Fatwa: “Kuya Emang Haram”
| A.S. Laksana |Apa boleh buat, hal-hal yang menjengkelkan terus terjadi. Seperti sambung-menyambung dengan bocoran Wikileaks tentang Presiden SBY menyelewengkan kekuasaan, beberapa hari belakangan muncul kabar tentang rencana kudeta oleh para purnawirawan TNI yang bahu-membahu dengan kelompok Islam garis keras. Saya curiga bahwa itu hanya akal-akalan untuk membuat seolah-olah situasi kita selalu genting, dan karena itu pemerintah tidak bisa bekerja optimum.
Rencana kudeta ini diberitakan pertama kali oleh Al-Jazeera, dengan narasumber para pembikin rencana. Pertanyaannya, kenapa plot ini sedemikian buruknya sehingga para pelaku membongkar sendiri plot mereka? Apakah memang ada “jawatan pengelola isu” di tubuh pemerintahan, yang bekerja memang untuk mengolah dan mengangkat isu-isu tertentu ke permukaan? Mungkin jawatan itu bekerja dengan tujuan agar orang tak bisa fokus pada masalah yang ada di bawah permukaan.
Belum surut pembicaraan tentang kudeta, sekarang muncul lagi fatwa bahwa pertunjukan “Uya Emang Kuya” adalah “Haram Emang Haram”. Pecah lagi perhatian kita.
Dalam beberapa kesempatan saya pernah menyatakan, termasuk menyinggungnya satu kali di ruangan ini, bahwa pertunjukan Uya Kuya itu hanya sandiwara.
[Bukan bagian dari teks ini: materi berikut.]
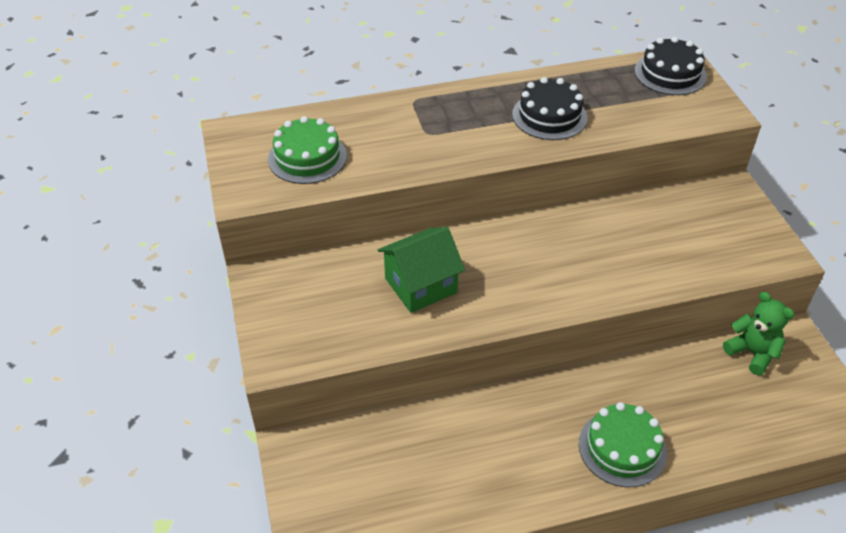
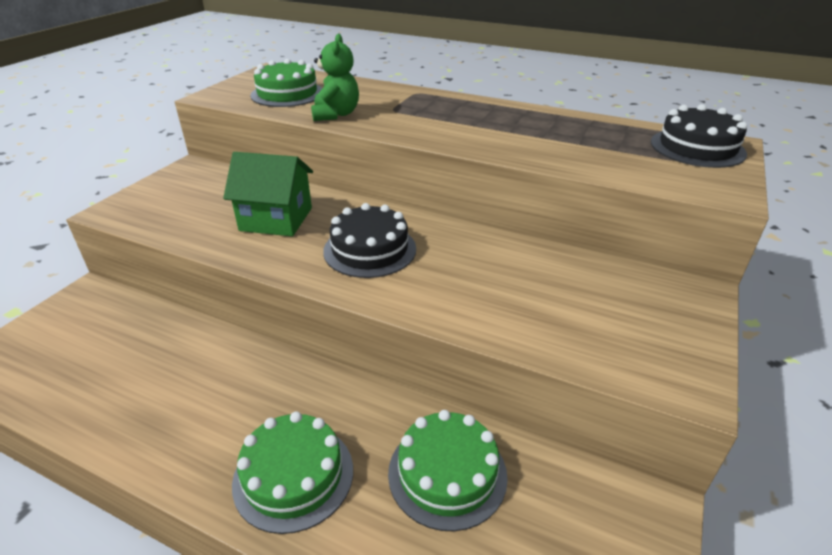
camera: 40 degrees right, 10 degrees down
(549, 116) = (515, 133): black cake -> black cake (370, 250)
(692, 387) = (447, 473): none -> green cake
(752, 353) = (568, 490): green teddy bear -> green teddy bear (336, 114)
Ia tampak seperti hipnosis, karena memang dimaksudkan agar penonton memahaminya seperti itu, tetapi sama sekali bukan. Nanti saya akan menyampaikan alasan saya atas pendapat ini.
Sebelum itu, saya ingin menyampaikan bahwa memang saya lebih suka kalau pertunjukan semacam itu disingkirkan saja. Itu hak pribadi saya sebagai konsumen dan saya melakukannya karena rasa cemas bahwa pertunjukan Kuya itu akan menyesatkan banyak orang. Sekarang anda sudah melihat buktinya. Orang banyak plonga-plongo saja di depan televisi menyaksikan pertunjukan tersebut dan semakin gagal memahami hipnosis. Para ulama meleset. Anggota DPR remuk pendapatnya. “Dari segi agama memang tidak boleh tayangan itu. Tayangan Uya Kuya itu kan gendam...,” kata Jamal Aziz, anggota DPR dari Hanura.
Lihatlah, Mas DPR itu menyamakan gendam dengan hipnosis, seperti menyamakan kuda lumping dengan onta. Itu sungguh mengharukan karena ia adalah wakil rakyat. Ia remuk sambil membawa-bawa agama.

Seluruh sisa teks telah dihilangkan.